Active Dried Yeast Substitution: Combine 2 packages or 1.5 T. active dry yeast with 1/2 cup warm water (110-120F) and 1/2 cup all-purpose or bread flour. Let sit for 10 min, and then add 3 cups rye flour, 2 1/2 cups bread flour, 2 cups warm water, 1/4 cup apple cider vinegar and the rest of the ingredients from the gluten on down in the same amounts as above. If the dough is too sticky to knead, add more flour. If it’s too dry and cracks as you knead it, add more water.
1. If using fresh shallot, mince. If using dried shallot and/or any of the spices, grind them in a coffee grinder, mortar and pestle, or by putting them in a zip-top bag and crushing them with a rolling pin.
2. Whisk together the flours and the gluten, if using. The gluten will start to form long sticky strands as soon as it is moistened, so you want it to be distributed throughout the flour and the dough well.

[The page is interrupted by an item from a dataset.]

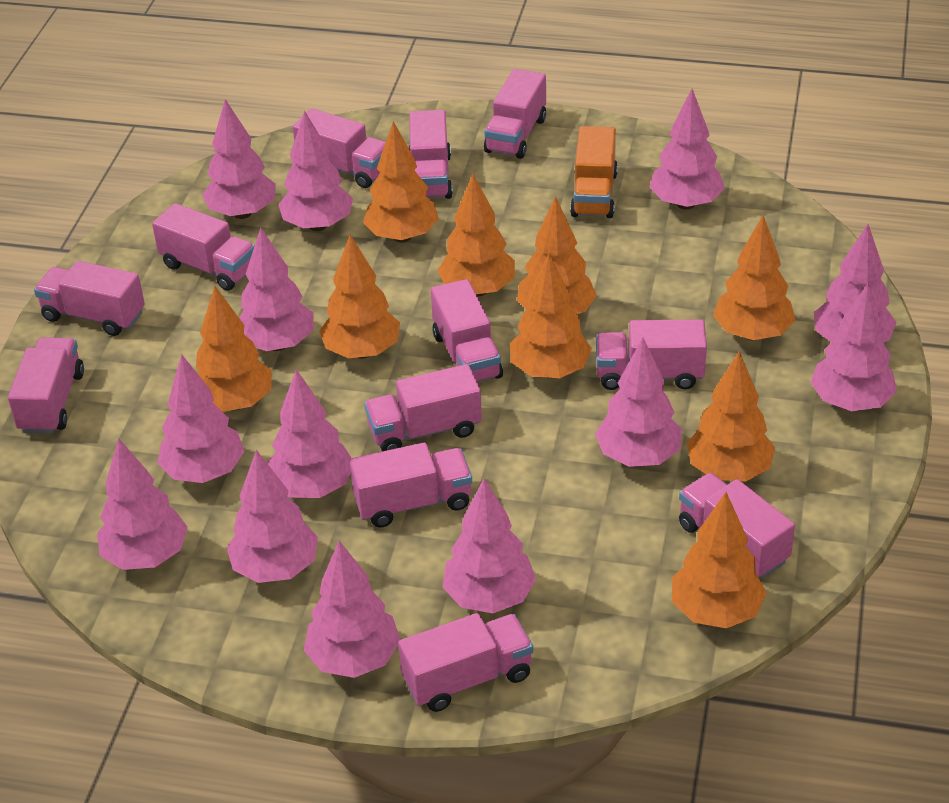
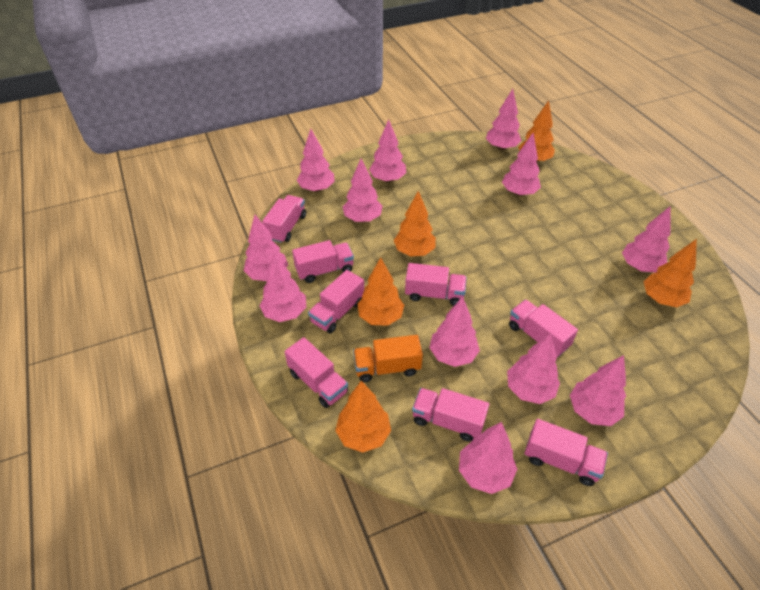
orange tree: 9 -> 5
pink tree: 13 -> 12
pink truck: 12 -> 8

3. Turn onto a lightly floured surface or rolling mat and knead for at least 15 minutes. It should be slightly sticky, but stick to itself more than it sticks to you and you should be able to form it into a smooth ball.
4. Lightly coat the bowl with oil, put the dough in the bowl and turn to coat the whole surface lightly with oil. Cover and let rise 6-8 hours (or more) until doubled in size.
5. Punch the dough down and divide into 2 equal pieces. Shape each into a smooth round ball or oblong, or place in a loaf pan. Cover and let rise again until doubled in size (probably at least 2 hrs, perhaps as much as 6 depending on how active your starter is).
6. Preheat the oven to 350F about 30 minutes before you want to put them in the oven.
7. Slash with a sharp knife—diagonal cuts for oblong loaves, a cross or square for round loaves, a slice down the middle for loaf pans. You can also let the loaf split naturally—one of mine did as it was rising. There must have been a small tear in the gluten network on the outside, which grew into a massive split as it rose. They just look a little more “rustic” that way.
8. Bake for 45-55 minutes, or until the loaves sound hollow when tapped on the bottom.